Sunday, November 10, 2013

Book Review: Do Hard Things and our challenge to our oldest daughter

I am not in the targeted audience for the book Do Hard Things by Alex Harris and Brett Harris. I am not a teenager ready to join the rebelution. But I do need to be challenged to move outside of my comfort zone and do the hard things that will honor the Lord. And I do have children who I hope will push themselves to do far more than the measly expectations our society would punish them with. This book is a challenge to teens to live up to their potential and not settle for the insignificance everyone else thinks they are capable of. It is an account of other teens who stood up for themselves and their generation, paving the way so others can do the same. Yet it is also good for adults to read this book, to challenge us who also grew up bound by the myth of the teenager and to prepare and support our children so they can choose the difficult and rewarding path of doing the Lord's will when they become teens.
Our children are still a long ways off from their teenage years, but my husband and I believe strongly in preparing them now for the future. Our strongest desire for them is that they know and love the Lord. One piece of that is to read Scripture. We include study of the Bible in their daily life patterns, memorize verses as a family, and place them in activities where we know they will be further exposed to the truths of Scripture. Yet eventually we want them to take over responsibility for reading God's Word every day. With that long term goal in mind we put together a reading challenge for our firstborn daughter, who reads every chance she can get. This is only one step toward that goal and only one piece in our family life, yet a complete puzzle is composed of hundreds of small pieces fit together to form a whole picture.
We challenged our 6yr old daughter to read the whole Bible.
We broke it into steps: after she completes one Gospel we get to go out for ice cream; after she reads all four Gospels we go out for dinner; by the time she reads the whole Bible she'll have earned several progressively larger rewards.
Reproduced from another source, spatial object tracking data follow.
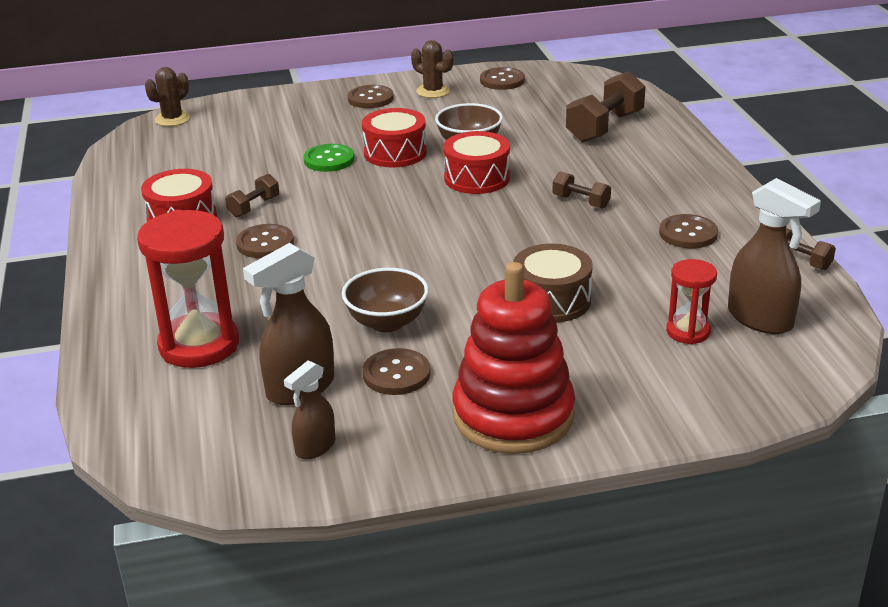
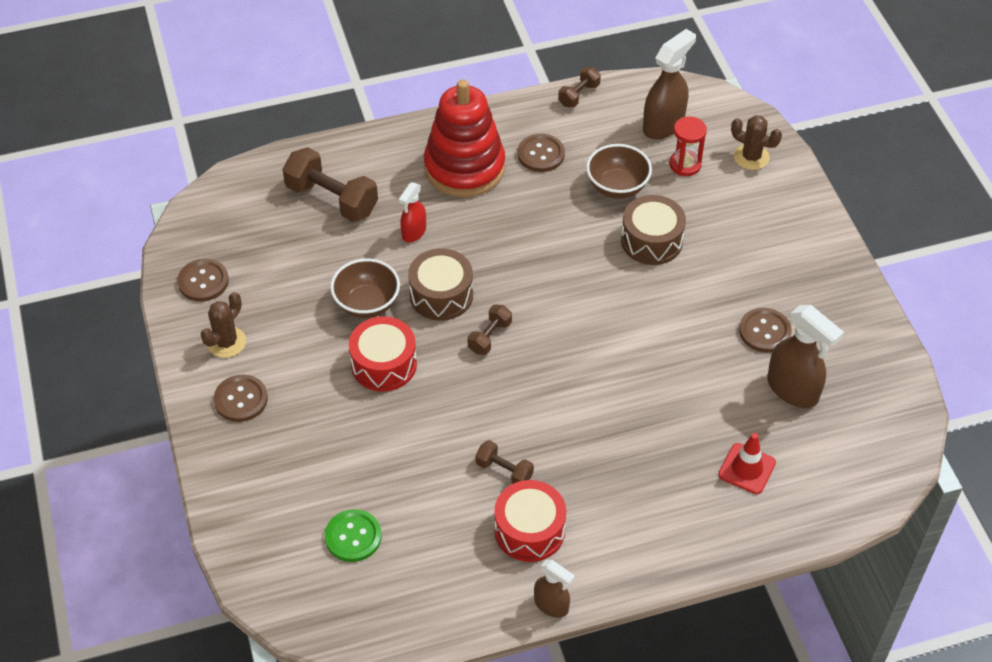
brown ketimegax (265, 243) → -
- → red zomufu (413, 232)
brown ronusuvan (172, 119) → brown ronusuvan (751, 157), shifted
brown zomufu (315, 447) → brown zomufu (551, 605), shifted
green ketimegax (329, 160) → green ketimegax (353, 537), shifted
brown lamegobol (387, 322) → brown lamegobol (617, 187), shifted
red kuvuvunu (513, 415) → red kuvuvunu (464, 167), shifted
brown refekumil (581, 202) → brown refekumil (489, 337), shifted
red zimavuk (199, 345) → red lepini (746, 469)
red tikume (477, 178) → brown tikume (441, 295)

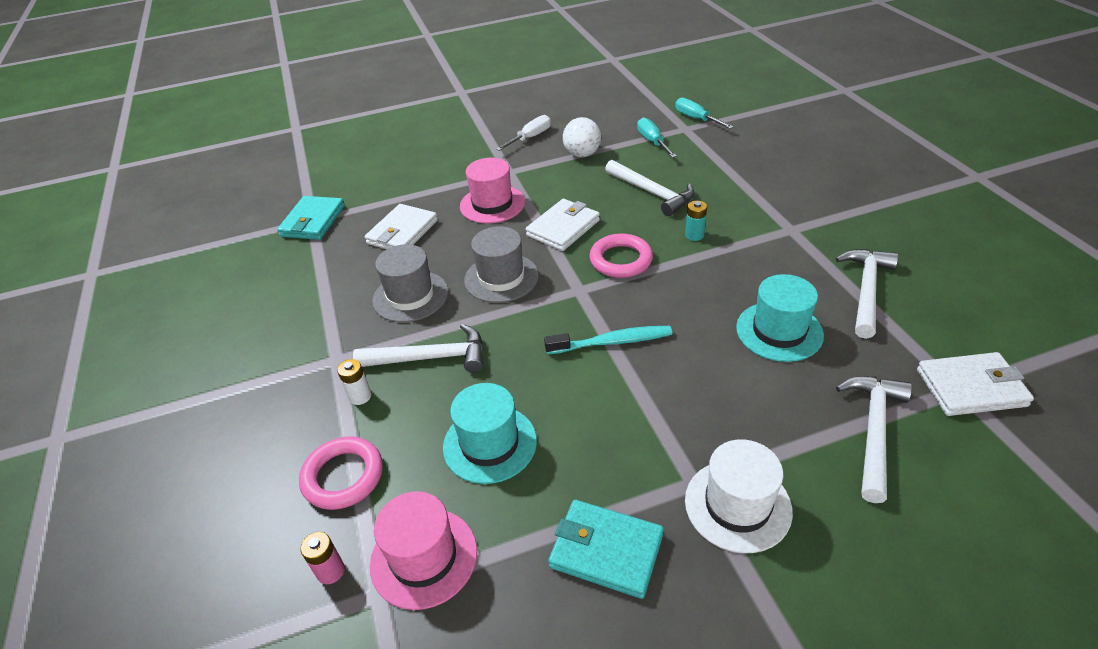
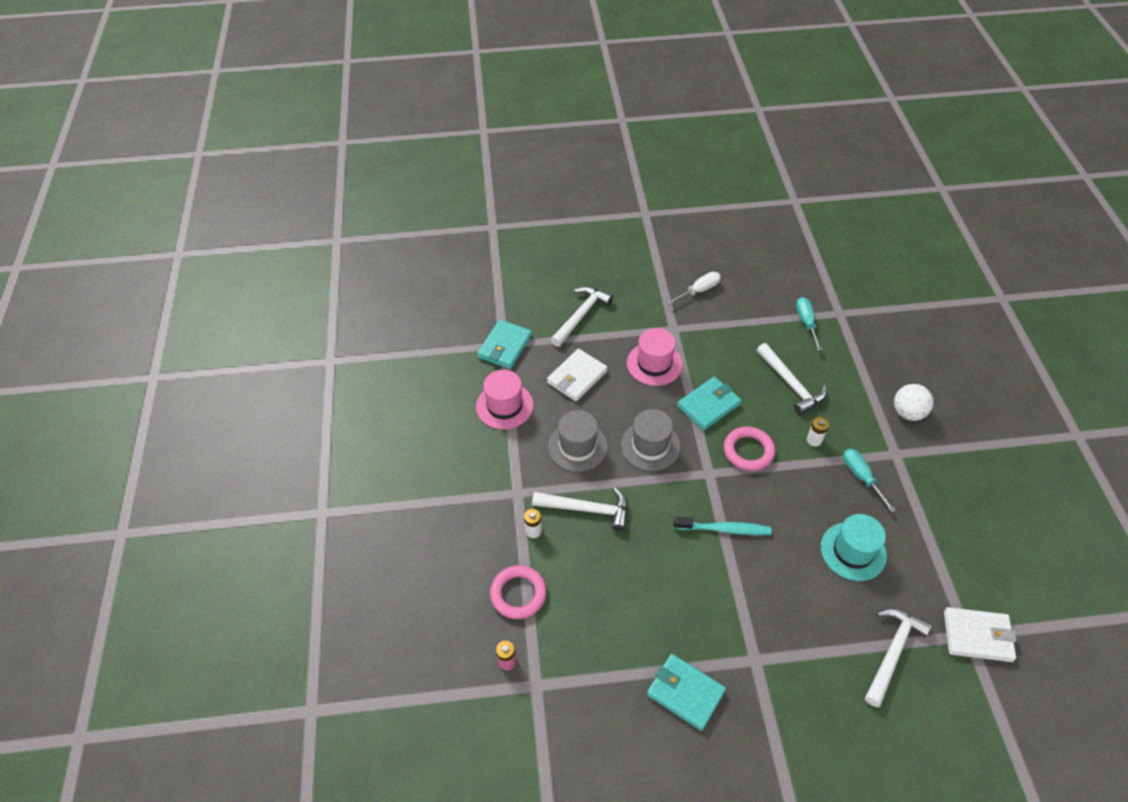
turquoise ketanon (490, 444) → -
white ketanon (737, 505) → -
pink ketanon (424, 557) → pink ketanon (504, 406), shifted
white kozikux (582, 154) → white kozikux (907, 412), shifted
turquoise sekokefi (696, 119) → turquoise sekokefi (861, 477), shifted
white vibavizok (866, 290) → white vibavizok (581, 316), shifted
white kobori (563, 228) → turquoise kobori (708, 405)
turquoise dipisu (694, 235) → white dipisu (814, 440)

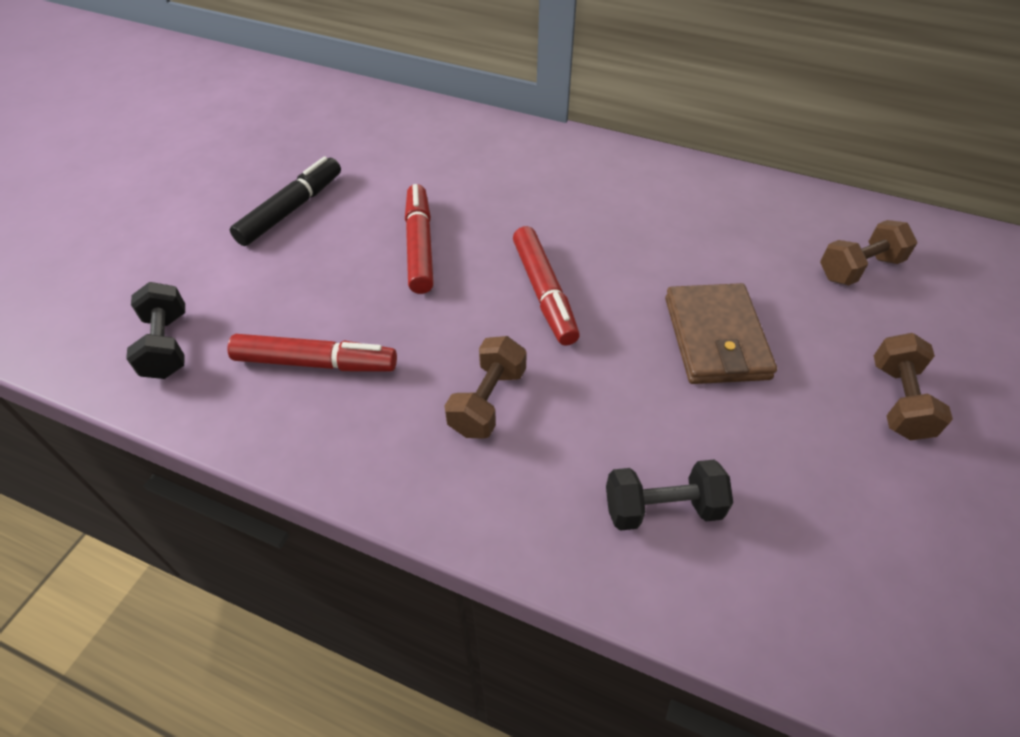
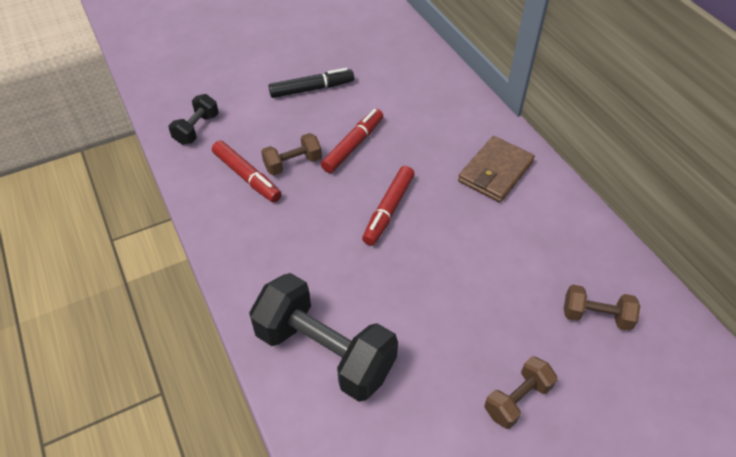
brown refekumil (487, 401) → brown refekumil (293, 164), shifted
brown kobori (716, 338) → brown kobori (495, 172), shifted
black refekumil (662, 508) → black refekumil (325, 352), x1.99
We don't expect her to finish before she's 9 or 10, at least (but she could finish before she's 8 if she really sets her will to it). She wasn't really motivated at first, when we set the reward of completing the Bible as a family trip to a waterpark and hotel or something similar. She didn't really understand what that meant, so she didn't put any effort into reading even one Gospel. But then we stayed in a hotel overnight, with a tiny indoor pool (unheated! my husband and I were disappointed). Suddenly that small taste of what an overnight or two at a waterpark might mean sent her scurrying to her Bible to read the book of Matthew.
As a child, our daughter needs those visible and immediate rewards. By giving them to her now for doing things that none of her peers are doing, we hope she will be in a better position as a teenager and as an adult to work harder without immediate rewards. It will be up to her to choose whether she will accept the challenge offered by the Harris brothers. But maybe knowing that she has already surpassed society's expectations for her and realizing she has all the tools needed for responsibility and hard work will encourage her to do even more on her own. And if we can give her every opportunity to know and love the Lord even while she is young, that can help her love Him enough when she is older to willingly do whatever He asks her to.
Update: She completed the Gospel of Matthew and is working on Mark now. She enjoyed her chocolate dipped vanilla ice cream cone a great deal and is looking forward to earning her next prize soon.
Linked with Modest Monday, Works for Me Wednesday, Fellowship Friday


  1. That is a fantastic idea!

    I think sometimes we get lost in the idea of "doing things just because they're right" and we forget that EVERYONE does what they do for the sake of the reward - it's just that, with maturity, we learn to appreciate the value of DIFFERENT things as rewards. Even Jesus didn't go to the cross "just because." He went to the cross because the redemption of us WAS valuable reward to Him.

    Which is my long-winded way of saying that I think using concrete rewards for young ones, to encourage them in doing things that will ultimately result in more abstract rewards, is a wonderful thing! We'll have to put this into practice for Bible reading in our own children.

    1. We use rewards all the time for our kids to apply themselves to their studies (grades), to eat their meals (desserts), to finish their chores (verbal and material reinforcement), and so much more. Why not reward them for something even more important to their spiritual well-being??